Peter
Dopo una doccia veloce, ritorno nella stanza con una tovaglia legata alla vita. Becco Estefano con uno dei miei fazzoletti stile bandana sulla testa e mi si forma un nodo nello stomaco. Glielo tolgo e lo avverto - Non toccare di nuovo questo Estefano.
-Perché no? - Chiede con i suoi occhi innocenti.
Per Estefano, è solo una bandana, per me è il simbolo del presente e di quello che il futuro non sarà mai. Come si suppone che lo spieghi ad un bambino di 11 anni? Lui sa quello che sono, la sete di vendetta e la rappresaglia mi spinsero ad entrare in questo circolo, e adesso non c'è modo di uscire da esso. Ma sarei morto prima che uno dei miei fratelli si lasci ingannare.
Stringo la stoffa nel pugno.
-Estefano, non toccare le mie cose. Soprattutto se sono dei "Latinos blood".
-Mi piacciono il rosso ed il nero.
-Se ti becco di nuovo con questo addosso, porterai il nero ed il viola, ma sulla tua faccia. - lo avverto - Hai capito nano?
-Si, capisco. - risponde scrollando le spalle.
Mi chiedo se realmente lo ha capito vedendolo andarsene dalla stanza saltellando, provo a non pensare troppo a quello mentre prendo la maglietta nera ed i jeans scoloriti dall'armadio.
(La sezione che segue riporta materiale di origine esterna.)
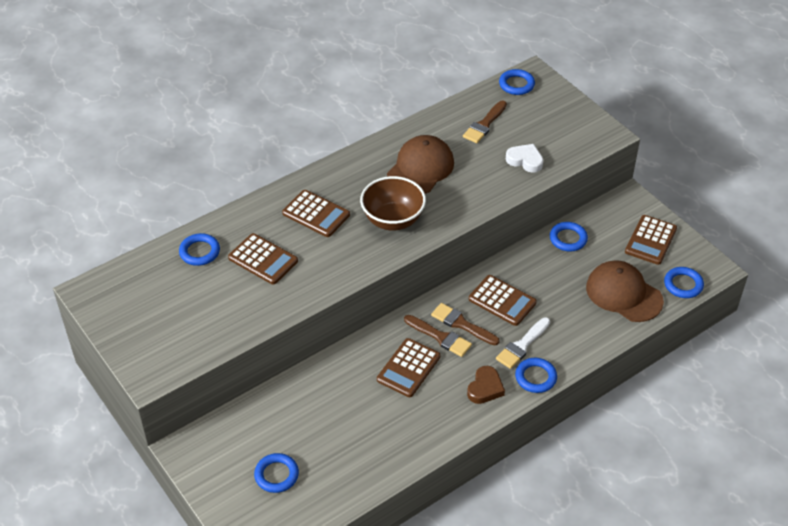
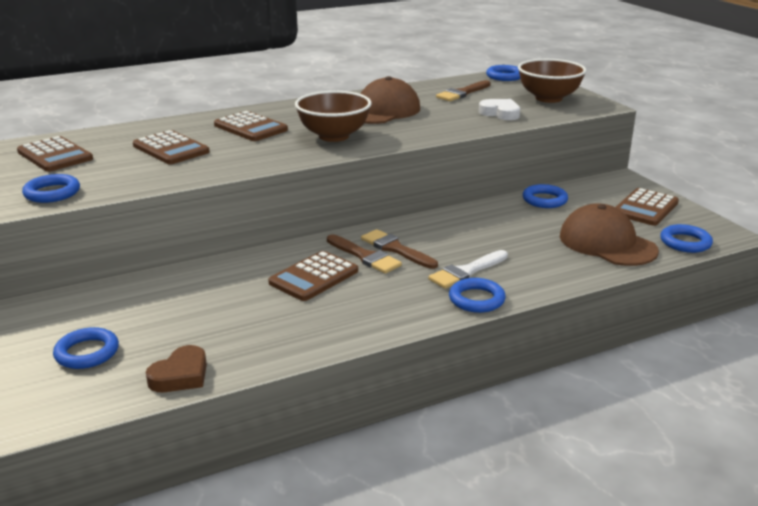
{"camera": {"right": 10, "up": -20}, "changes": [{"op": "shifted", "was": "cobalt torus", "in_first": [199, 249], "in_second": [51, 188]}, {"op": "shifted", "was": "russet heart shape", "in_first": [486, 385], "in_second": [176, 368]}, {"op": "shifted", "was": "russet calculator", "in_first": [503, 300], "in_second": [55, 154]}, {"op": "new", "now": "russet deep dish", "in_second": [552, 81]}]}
Quando mi lego la bandana in testa, sento mia madre che mi grida dalla cucina: -Juan, vieni a fare colazione prima che si freddi il cibo. Dai, sbrigati.
-Arrivo. - rispondo.
I miei fratelli stanno già mettendo dente nella colazione quando entro in cucina. Apro il frigorifero per dare un'occhiata e vedere cosa c'è dentro.
-Siediti.
-Mamma devo solo prendere...
-Non prenderai niente, Juan, siediti. Siamo una famiglia e facciamo colazione come tale.
Lascio scappare un sospiro, chiudo la porta del frigorifero e prendo posto vicino a Vico. Essre membro di una famiglia unita ha spesso i suoi svantaggi. Mia madre colloca davanti a me un piatto pieno di uova e frittata di mais.
-Perché non mi chiami Peter? - Le chiedo abbassando la vista sul cibo che ho davanti.
-Se volessi chiamarti Peter, non mi sarei disturbata a chiamarti Juan. Non ti piace il tuo nome?
Mi faccio teso, ho ereditato il nome di mio padre, che morendo mi ha lasciato la responsabilità che tocca assumere all'uomo di casa. Juan, Juan junior, junior... A me non importa.
-Peter vuol far sembrare di essere bianco. - Interviene Victorio - Cambia il nome se vuoi, fratello, ma tutti vedranno da miglia che non sei altro che un ragazzo messicano.
-Victorio chiudi la bocca. - lo avviso - Non voglio essere bianco. Ma non voglio nemmeno che mi comparino a mio padre.
-Per favore, ragazzi. - prega mia madre - Basta discussioni per oggi.
-Sei una spalla bagnata. - Canticchia Victorio provocandomi di nuovo.
Ormai ne ho più che sufficiente. Victorio ha esagerato. La sedia striscia contro il suolo quando mi metto in piedi. Mio fratello imita i miei movimenti e si colloca di fronte a me accorciando la distanza che ci separa. Sa che potrebbe prendersi un cazzotto, ma è troppo orgoglioso. Uno di questi giorni litigherà con la persona sbagliata e si metterà in un bel casino.
-Victorio siediti. - gli ordina mia madre.
-Porco messicano. - mi dice strisciando le parole con falso accento forzato - Meglio, sei ancora un immigrante.